= Revaluation =

Official change in value of currency

Revaluation is a change in a price of a good or product, or especially of a currency, in which case it is specifically an official rise of the value of the currency in relation to a foreign currency in a fixed exchange rate system. In contrast, a devaluation is an official reduction in the value of the currency. Under floating exchange rates, a rise in a currency's value is an appreciation. Altering the face value of a currency without changing its purchasing power is a redenomination, not a revaluation (this is typically accomplished by issuing a new currency with a different, usually lower, face value and a different, usually higher, exchange rate while leaving the old currency unchanged; then the new replaces the old).

In a fixed exchange rate system, the central bank maintains an officially announced exchange rate by standing ready to buy or sell foreign currency at that rate. In general terms, revaluation of a currency is a calculated adjustment to a country's official exchange rate relative to a chosen baseline. The baseline could in principle be anything from wage rates to the price of gold to a foreign currency. In a fixed exchange rate regime, only a decision by a country's government (specifically, its central bank) can alter the official value of the currency.

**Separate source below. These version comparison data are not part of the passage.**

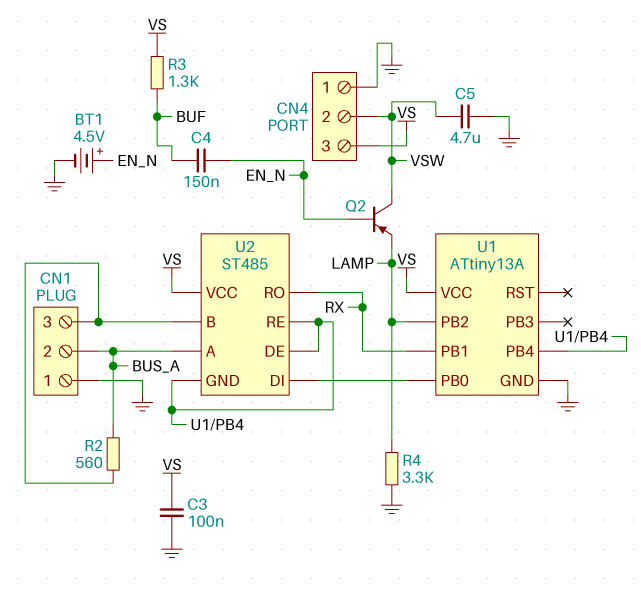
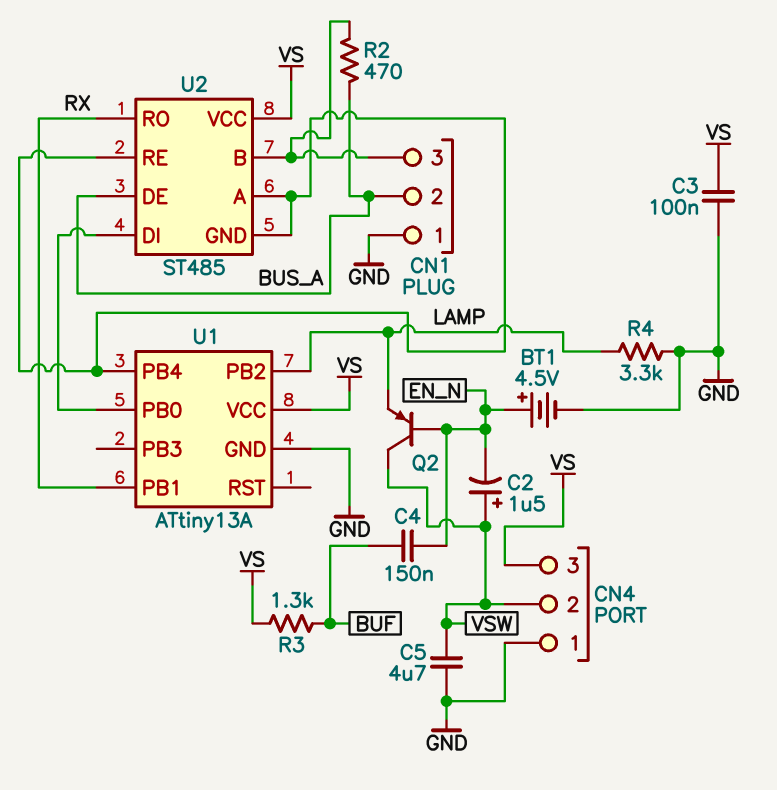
C2: none -> 1.5uF (plus VSW, minus EN_N)
R2: 560 (BUS_A, CN1/3) -> 470 (BUS_A, CN1/3)
U2 pin A: BUS_A -> U1/PB4
U2 pin DE: U1/PB4 -> BUS_A

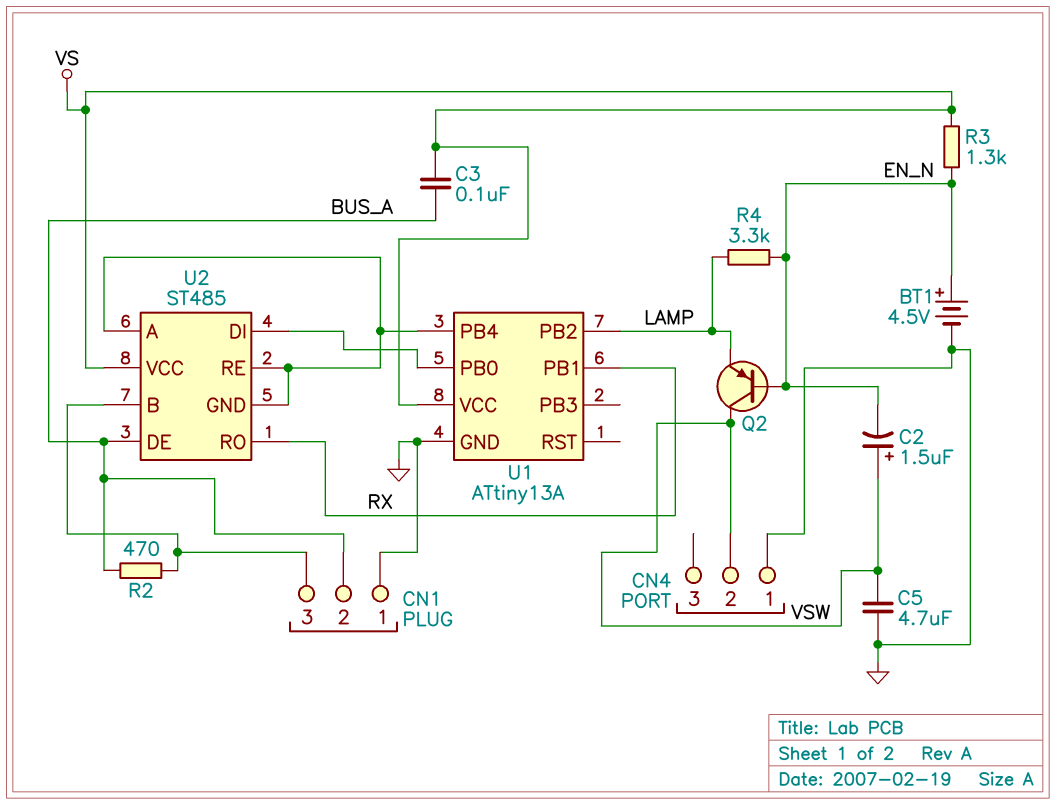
C3: 100nF (GND, VS) -> 100nF (BUS_A, VS)
C4: 150nF (BUF, EN_N) -> none
CN4 pin 3: VS -> none
R3: 1.3k (BUF, VS) -> 1.3k (EN_N, VS)
R4: 3.3k (GND, LAMP) -> 3.3k (EN_N, LAMP)

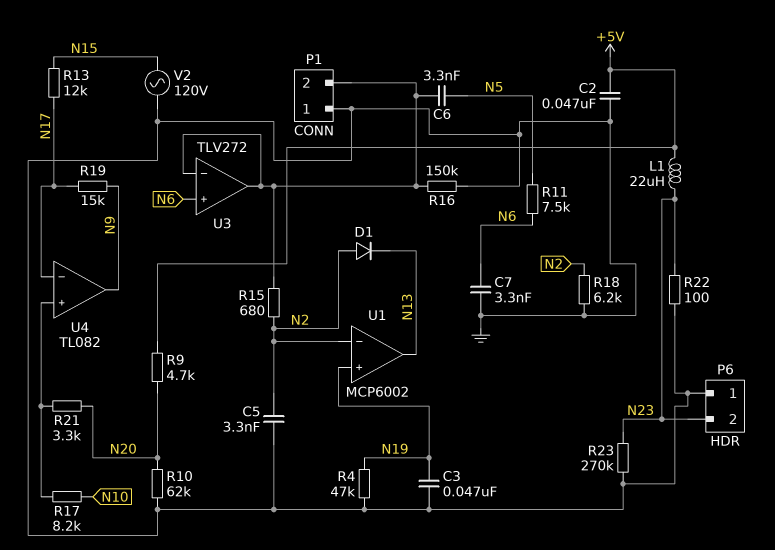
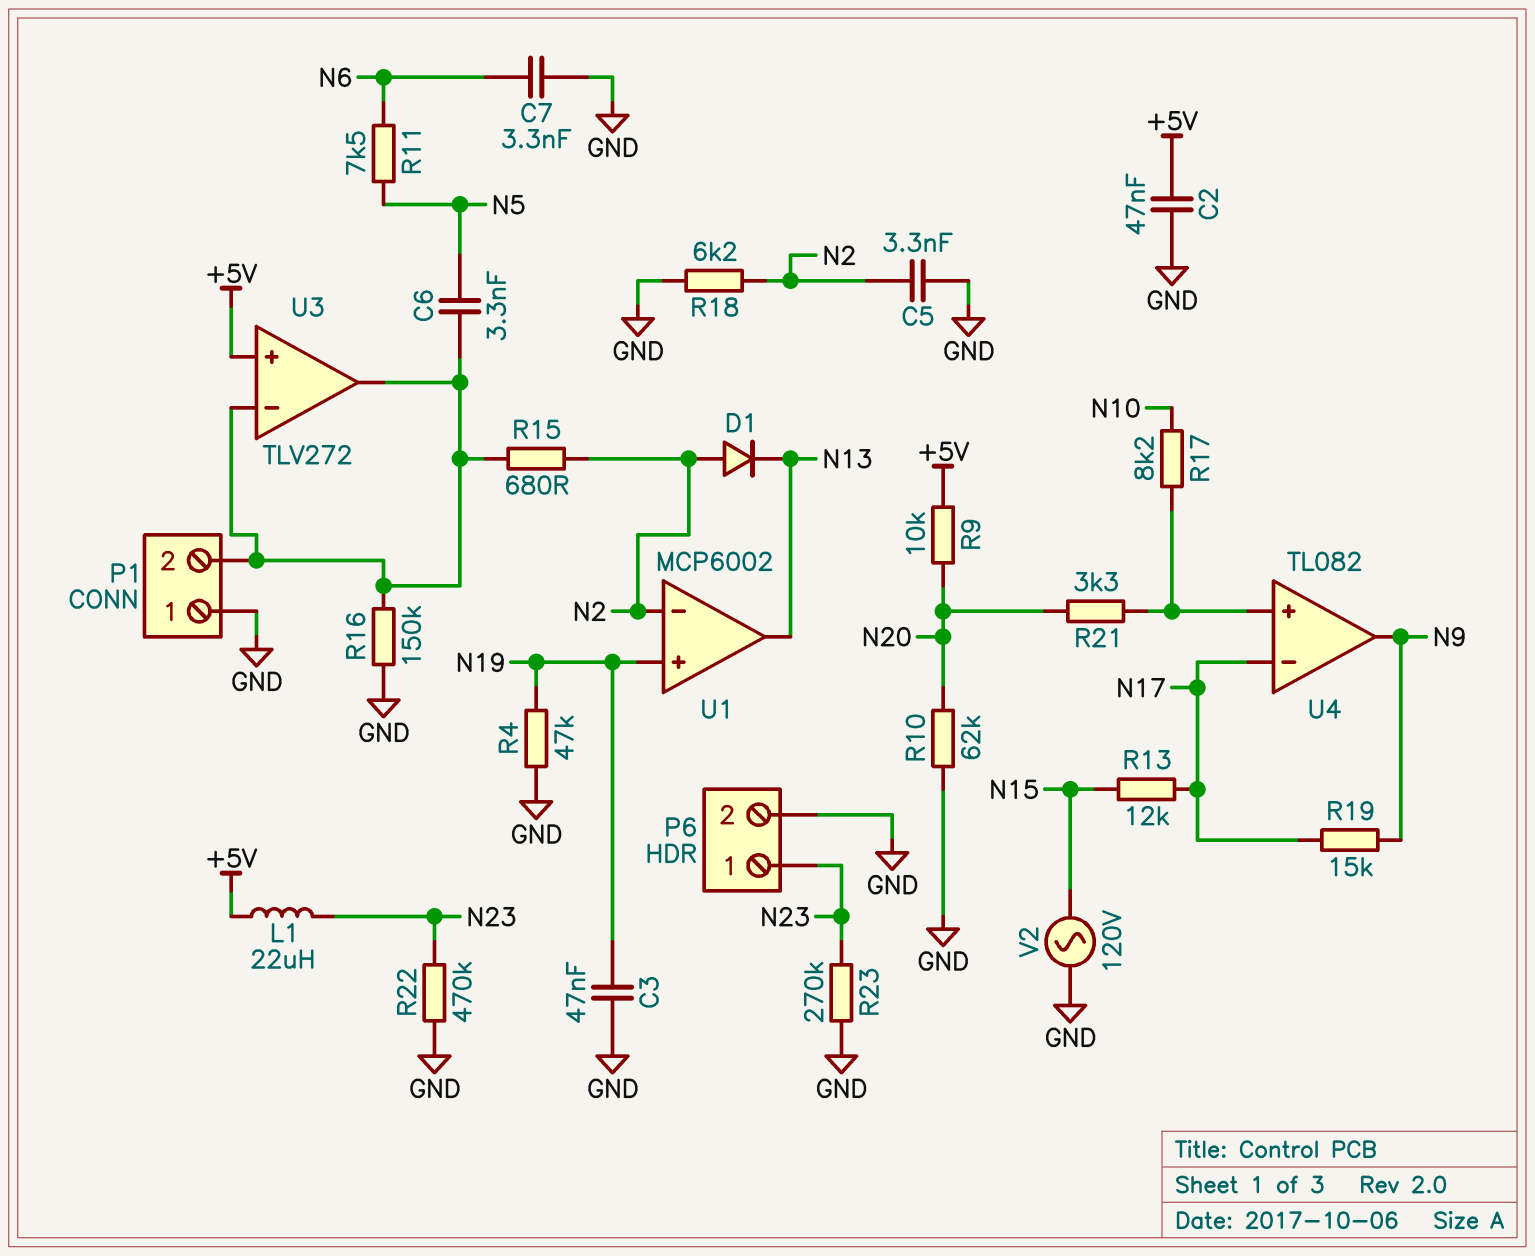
P6 pin 1: GND -> N23
P6 pin 2: N23 -> GND
R9: 4.7k (+5V, N20) -> 10k (+5V, N20)
R22: 100 (GND, N23) -> 470k (GND, N23)
U3 pin in+: N6 -> +5V

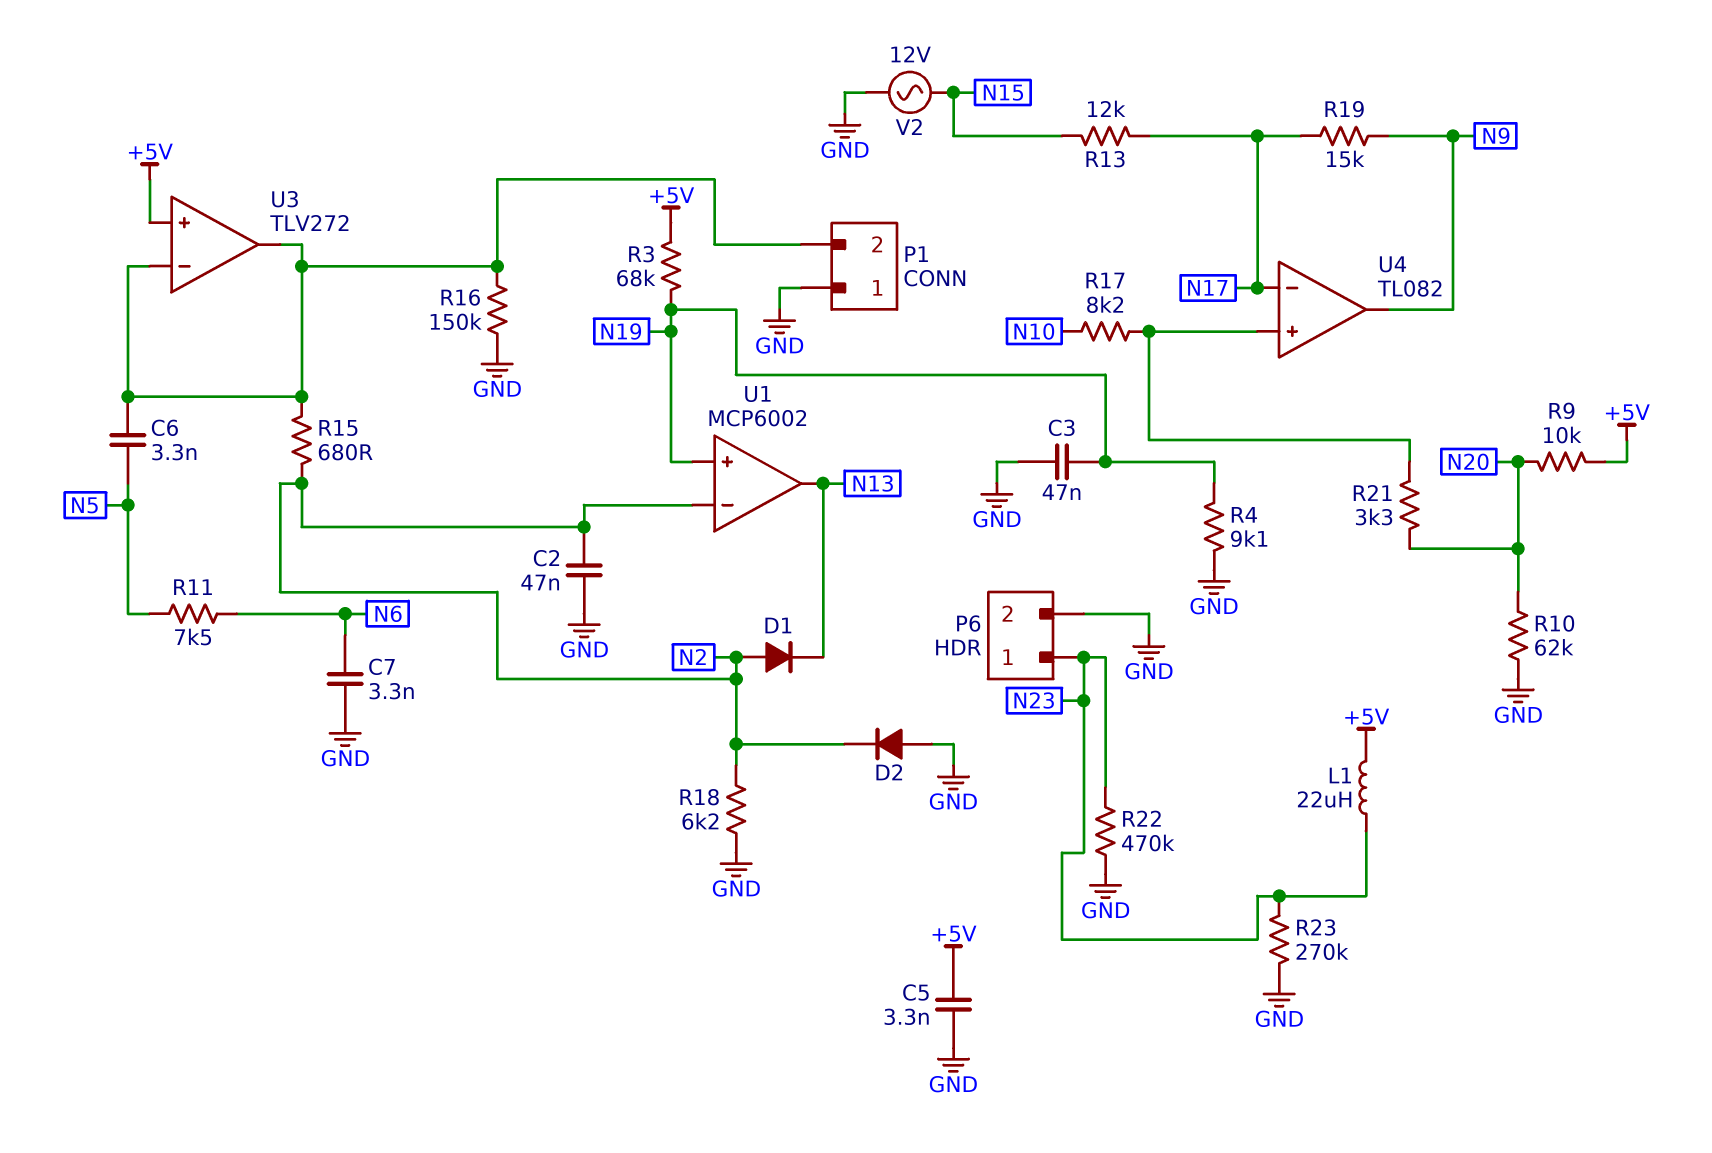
C2: 47nF (+5V, GND) -> 47nF (GND, N2)
C5: 3.3nF (GND, N2) -> 3.3nF (+5V, GND)
D2: none -> diode (A GND, K N2)
R3: none -> 68k (+5V, N19)
R4: 47k (GND, N19) -> 9.1k (GND, N19)
V2: AC 120V (GND, N15) -> AC 12V (GND, N15)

For example, suppose a government has set 10 units of its currency equal to one US dollar. To revalue, the government might change the rate to 9.9 units per dollar. This would result in that currency being slightly more expensive to people buying that currency with U.S. dollars than previously and the US dollar costing slightly less to those buying it with foreign currency.

==Causes==

If the fixed value of a currency is sufficiently low, the central bank will experience an inflow of foreign currency, because foreigners will find it inexpensive to acquire the local currency from the central bank and use it to purchase locally produced goods, and so they will do a lot of that. With foreign currency flowing into its store of reserves, in principle the central bank could maintain this situation indefinitely, and indeed domestic exporters will like this situation. However, the central bank may experience political pressure from two sources to increase the value of the currency: Domestic consumers will complain that they find it expensive to acquire foreign currency with which to buy importable goods; and foreign governments, on behalf of foreign exporters, may urge such a revaluation to improve their countries' sale of exports.

==Effects==

A revaluation of the local currency to a higher value vis-a-vis other currencies will make it less expensive for local consumers to acquire the foreign funds with which to import foreign goods, so they will do more importing. Domestic producers, on the other hand, will be able to sell fewer export goods because foreign consumers will find it more expensive to obtain the local funds with which to pay for them; so the country will export less. Thus its balance of trade will move to a smaller surplus or to a deficit, and the central bank will experience a decrease in its net inflow of foreign currency to its reserves, or even a reversal to a net outflow.